Treatment of stable chronic heart failure: Adults: Standard treatment of CHF consists of an ACE inhibitor (or an angiotensin receptor blocker in case of intolerance to ACE inhibitors), a beta-blocking agent, diuretics, and when appropriate cardiac glycosides. Patients should be stable (without acute failure) when bisoprolol treatment is initiated.
It is recommended that the treating physician should be experienced in the management of chronic heart failure.
Titration phase: The treatment of stable chronic heart failure with bisoprolol requires a titration phase.
The treatment with bisoprolol is to be started with a gradual uptitration according to the following steps: 1.25 mg once daily for 1 week, if well tolerated increase to 2.5 mg once daily for a further week, if well tolerated increase to 3.75 mg once daily for a further week, if well tolerated increase to 5 mg once daily for the 4 following weeks, if well tolerated increase to 7.5 mg once daily for the 4 following weeks, if well tolerated increase to 10 mg once daily for the maintenance therapy.
The maximum recommended dose is 10 mg once daily.
Transient worsening of heart failure, hypotension, or bradycardia may occur during the titration period and thereafter.
Close monitoring of vital signs (heart rate, blood pressure) and symptoms of worsening heart failure is recommended during the titration phase. Symptoms may already occur within the first day after initiating the therapy.
Treatment modification: If the maximum recommended dose is not well tolerated, gradual dose reduction may be considered.
In case of transient worsening of heart failure, hypotension, or bradycardia reconsideration of the dosage of the concomitant medication is recommended. It may also be necessary to temporarily lower the dose of bisoprolol or to consider discontinuation.
The reintroduction and/or uptitration of bisoprolol should always be considered when the patient becomes stable again.
If discontinuation is considered, gradual dose decrease is recommended, since abrupt withdrawal may lead to acute deterioration of the patient's condition.
Treatment of stable chronic heart failure with bisoprolol is generally a long-term treatment.
Special populations: Hepatic or renal impairment: There is no information regarding pharmacokinetics of bisoprolol in patients with chronic heart failure and with impaired hepatic or renal function. Titration of the dose in these populations should therefore be made with particular caution.
Elderly: No dosage adjustment is normally required.
Paediatric population: There is no paediatric experience with bisoprolol, therefore its use cannot be recommended in paediatric patients.

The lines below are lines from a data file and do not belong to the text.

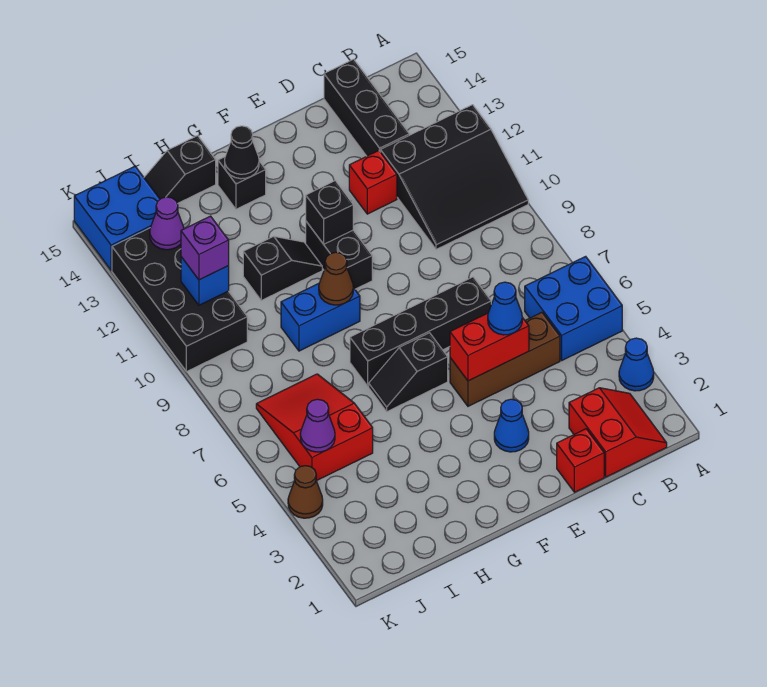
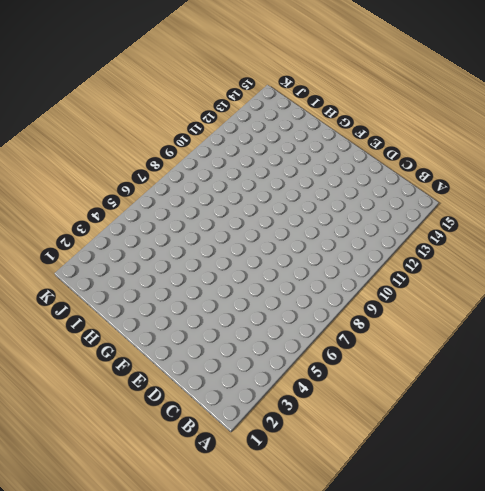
none -> blue cone A3 level 1
none -> blue brick A5:B6 level 1
none -> black slope A10:C12 level 1 top 12

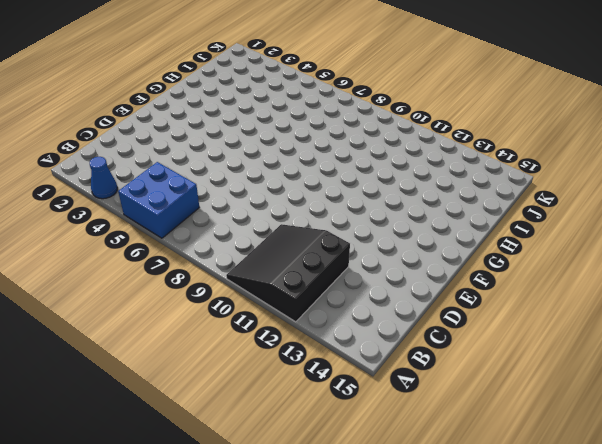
none -> red slope B1:C2 level 1 top C
none -> brown brick C5:E5 level 1
none -> black brick C13:C15 level 1

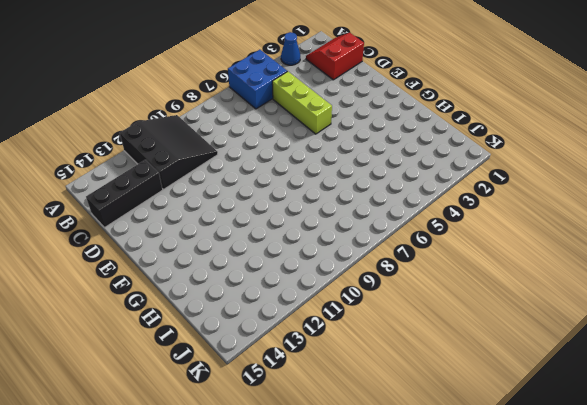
lime brick C5:E5 level 1 -> brown brick C5:E5 level 1
none -> red brick D1 level 1
none -> black brick D7:G7 level 1
none -> red brick D12 level 1

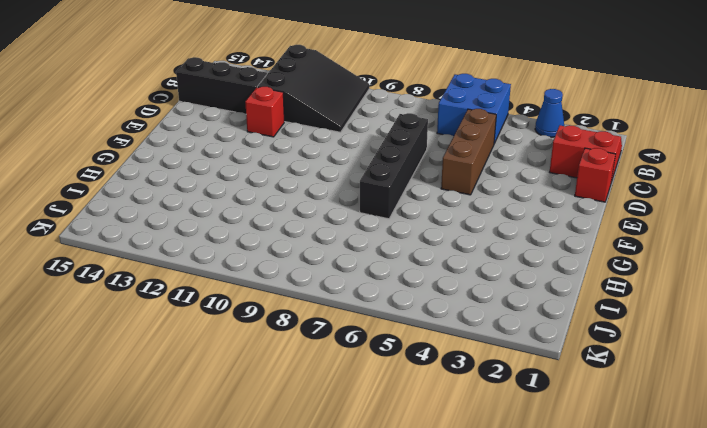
none -> blue cone E3 level 1
none -> black slope F6:G6 level 1 top F
none -> black brick F10:F11 level 1

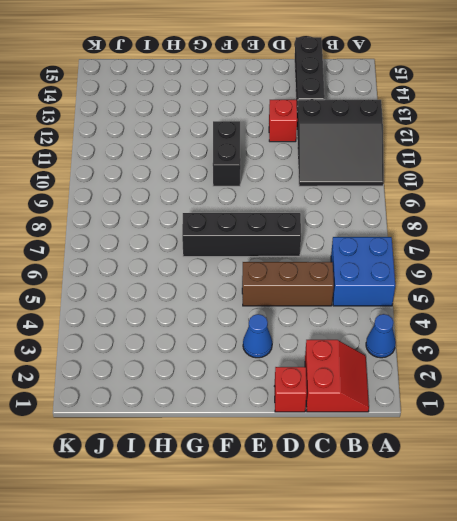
none -> black slope F6:G6 level 1 top F
none -> blue brick G9:H9 level 1
none -> black slope G11:H11 level 1 top H

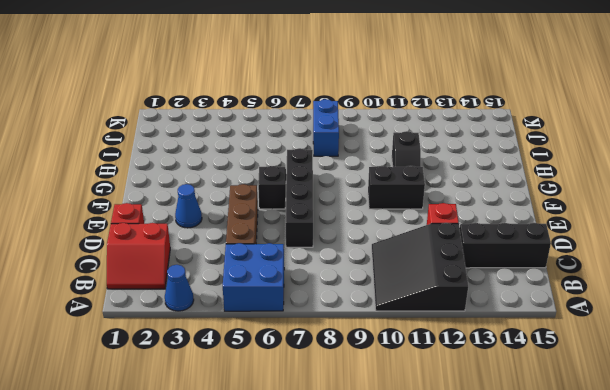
blue brick I8:J8 level 1 -> blue brick G9:H9 level 1
none -> black brick G14 level 1
none -> black slope H15:I15 level 1 top H
none -> red slope I5:J7 level 1 top 5

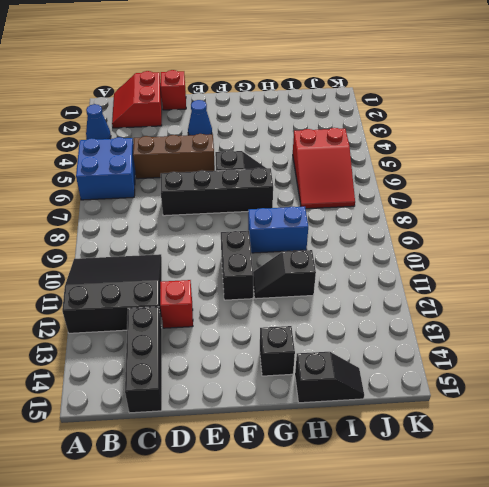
none -> black brick J10:K13 level 1
none -> blue brick J14:K15 level 1
none -> brown cone K4 level 1

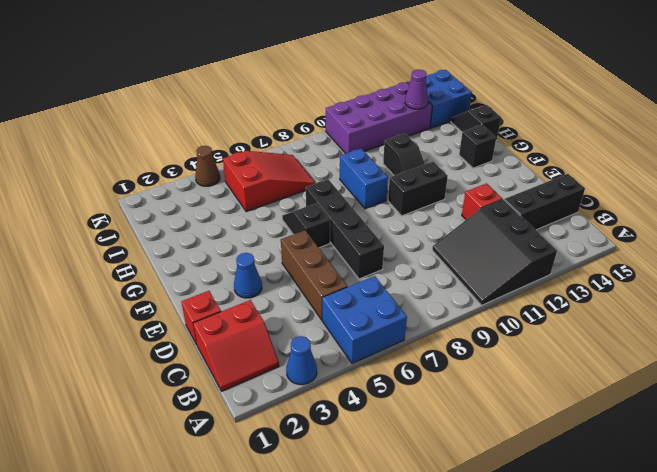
purple brick J10:K13 level 1 -> black brick J10:K13 level 1
none -> red brick D5:E5 level 2
none -> black brick F11 level 2
none -> brown cone G9 level 2

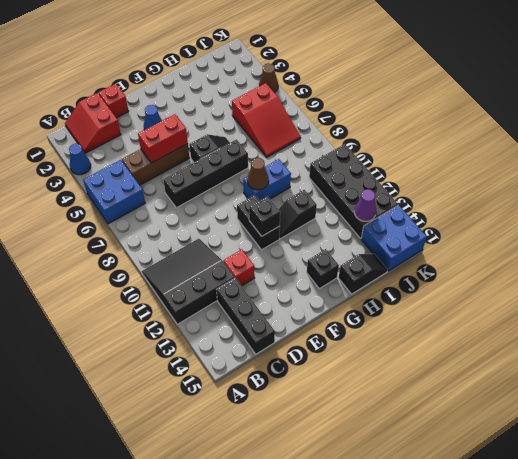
none -> black cone G14 level 2
none -> purple cone J5 level 2
none -> blue brick J11 level 2

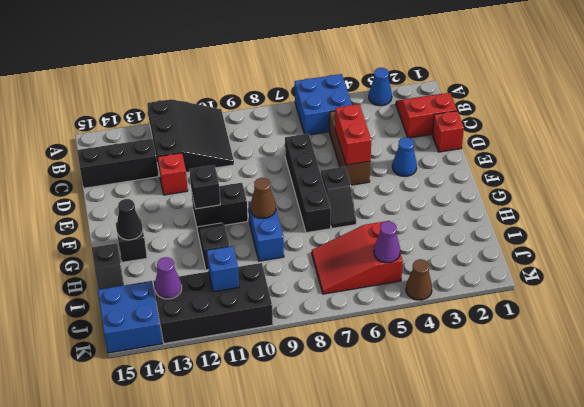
none -> blue cone D5 level 3
none -> purple brick J11 level 3

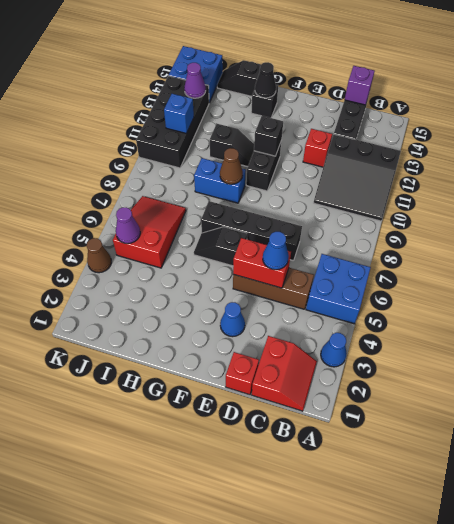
purple brick C15 level 2 -> purple brick J11 level 3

Mode of administration: For oral use.
Bisoprolol fumarate tablets should be taken in the morning and can be taken with food. They should be swallowed with liquid and should not be chewed.
5 mg: Posology: Treatment of hypertension and chronic stable angina pectoris: Adults: The dosage should be individually adjusted. It is recommended to start with 5 mg per day. The usual dose is 10 mg once daily with a maximum recommended dose of 20 mg per day.
Patients with renal or hepatic impairment: In patients with severe renal impairment (creatinine clearance <20 ml/min) and in patients with severe hepatic function disorders the dose should not exceed 10 mg once daily. This dosage may eventually be divided into halves.
Elderly: No dosage adjustment is normally required. It is recommended to start with the lowest possible dose.
Paediatric population: There is no experience with bisoprolol in children, therefore its use cannot be recommended for children.
Discontinuation of treatment: Treatment should not be stopped abruptly (see Precautions). The dosage should be diminished slowly by a weekly halving of the dose.